We are temples of the Holy Spirit - places God chooses to dwell. And stewardship of that temple was never meant to feel heavy.
It looks surprisingly simple:
Rest regularly.
Eat real food.
Spend time in nature.
Move your body.
Be with people.
Live fully.
Scripture is not meant to burden us with rules and routines, but invite us into rhythms that give rest to our soul.
Today, I did so many things I delight in - a true Sabbath!
A snowy walk. A homemade breakfast. Reading. Napping. Calling my little sister. Writing this. No noise. Nothing demanding my attention.
And honestly?
It felt like I lived the way He intended, slow & unhurried.
Now, I do not have this figured out by any means. This restful rhythm really only clicks on snow days or off days - I’m still learning how to live this way on 9-5 days. Heck, I’m figuring this all out as I write!
But what I do know is that our souls are desperate for this kind of slowing - the kind snow gives us “once or twice a winter.” No FOMO. No plans. No pressure. No noise. Just permission to be still!
So this February, instead of a perfectly curated plan on how to romanticize the month…
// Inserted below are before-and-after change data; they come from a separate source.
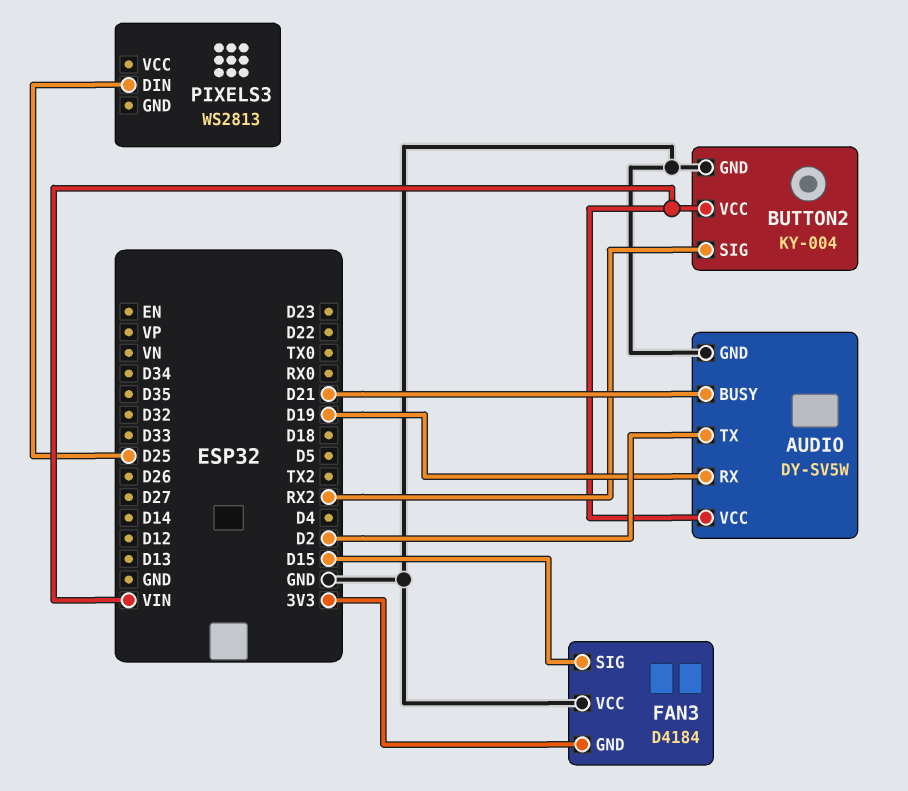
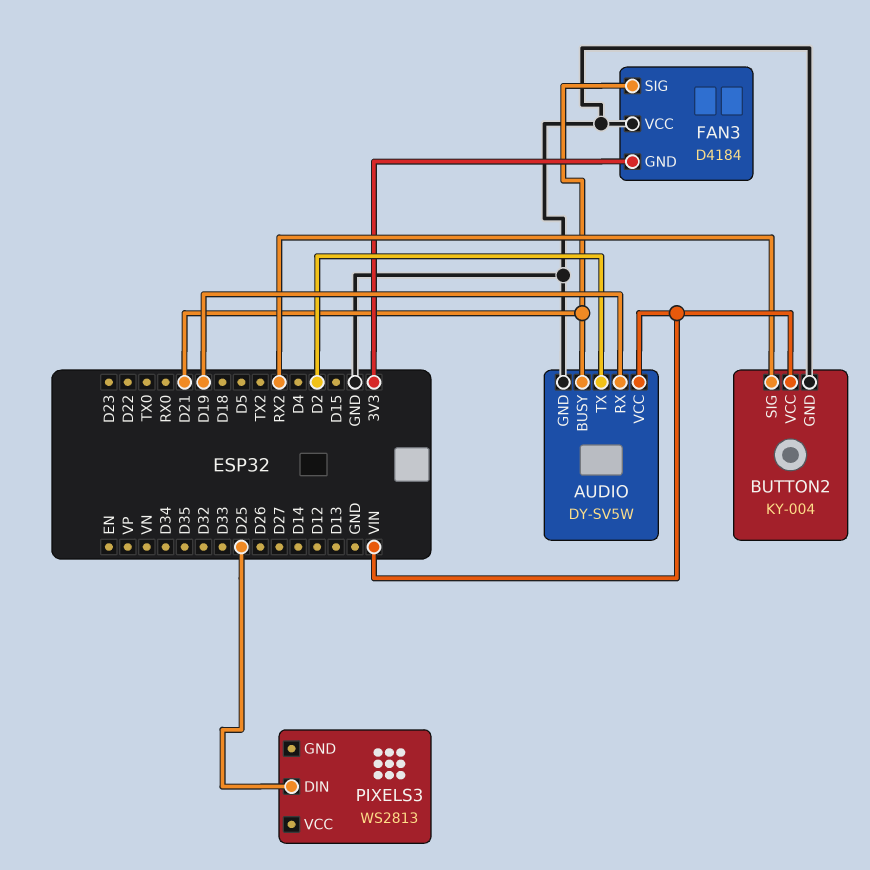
FAN3 pin SIG: D15 -> D21

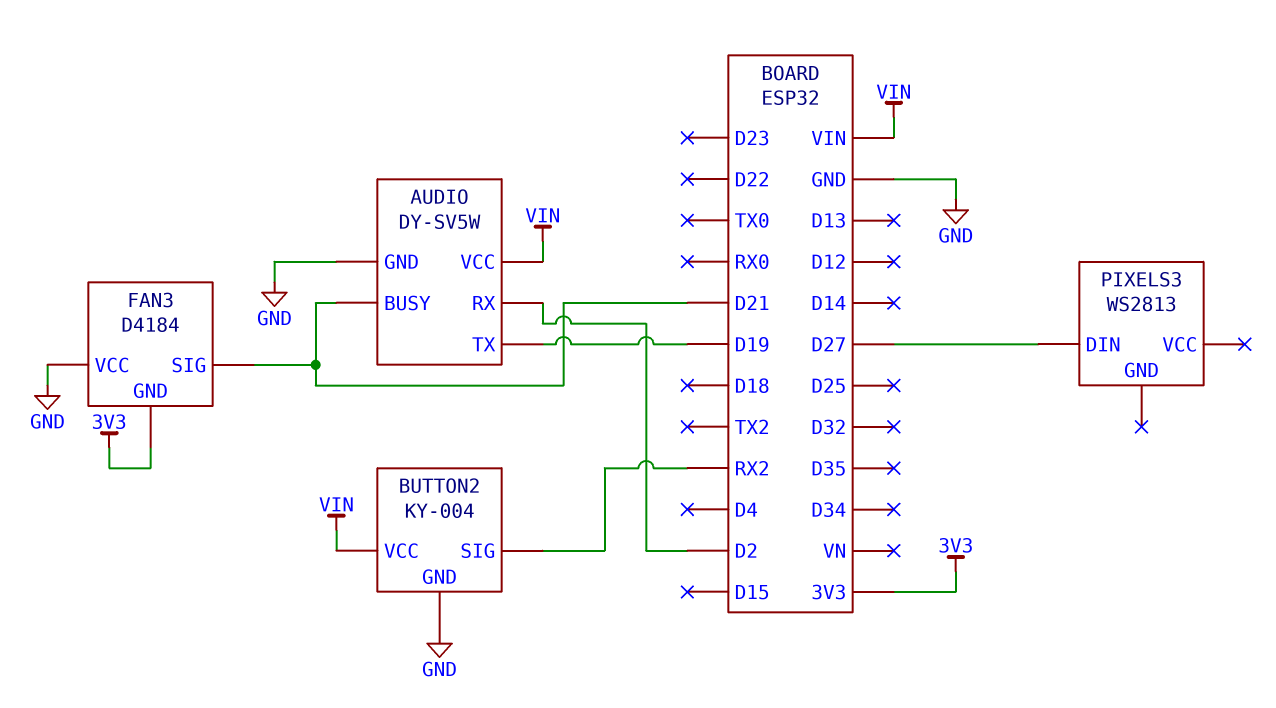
AUDIO pin RX: D19 -> D2
AUDIO pin TX: D2 -> D19
PIXELS3 pin DIN: D25 -> D27

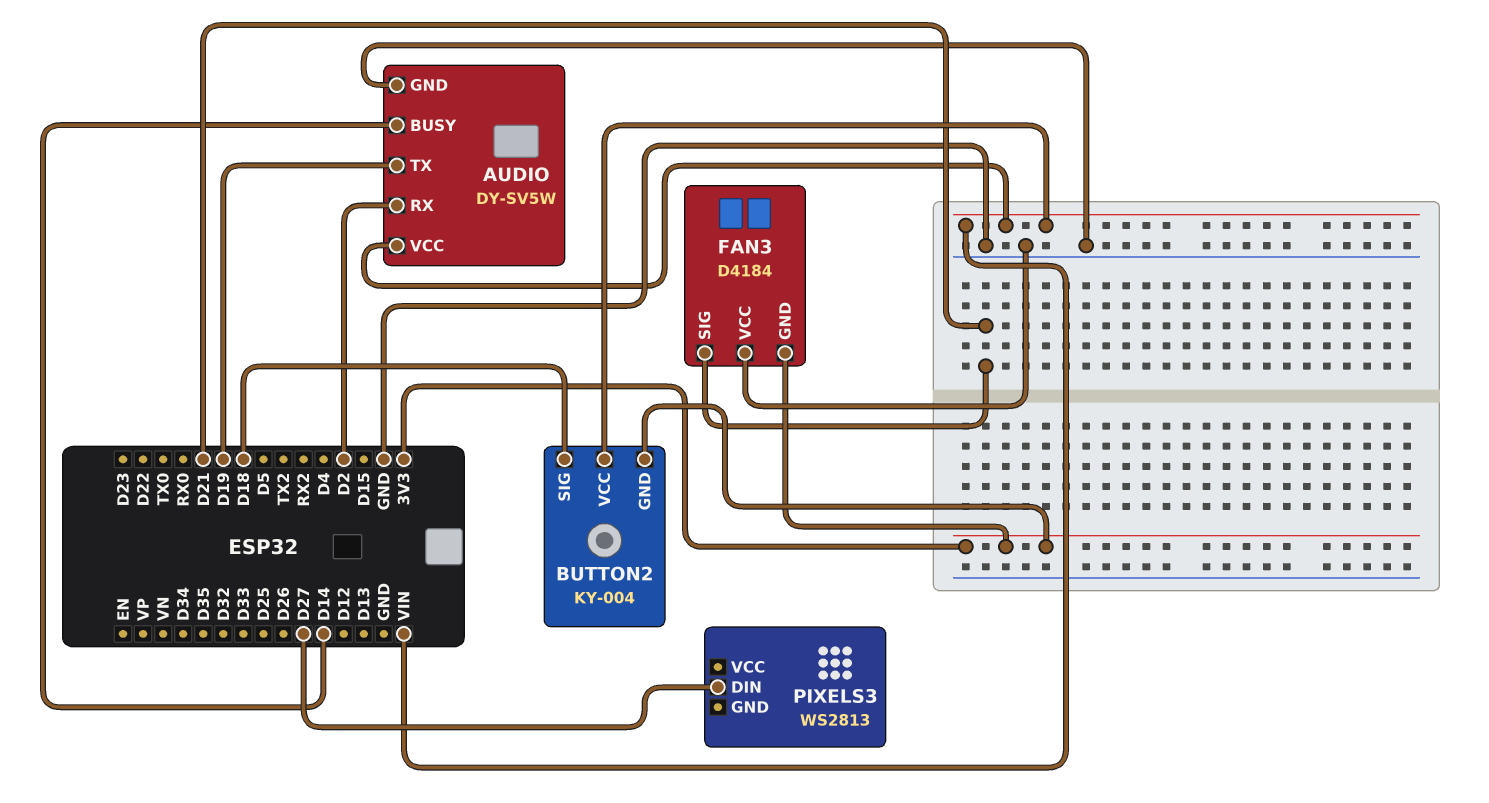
AUDIO pin BUSY: D21 -> D14
BUTTON2 pin GND: GND -> 3V3
BUTTON2 pin SIG: RX2 -> D18

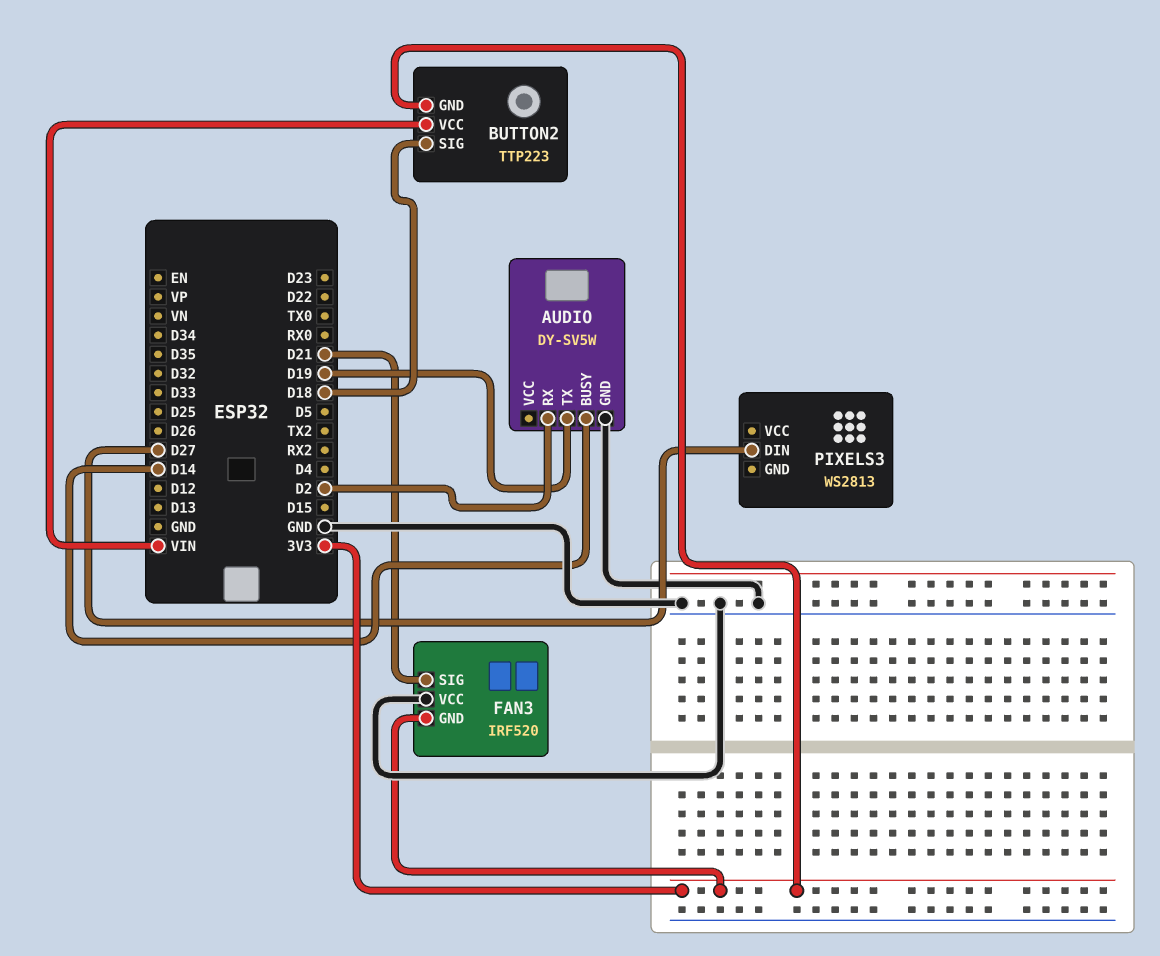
AUDIO pin VCC: VIN -> none
BUTTON2: KY-004 -> TTP223
FAN3: D4184 -> IRF520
Let your restless soul first rest in Him.
Let time with Him be the first thing you do each morning, and watch how it changes the pace of your heart.
Let Scripture be less about information and more about invitation —
an invitation to sit. To listen. To be loved.
I would love - like, love-love - if you challenged yourself to spend just 30 minutes each morning with Him. No agenda!! No hurry!! Just His presence.
(and get back to me on how that works out for ya!)
It is the month of love after all - and He is our first and greatest love!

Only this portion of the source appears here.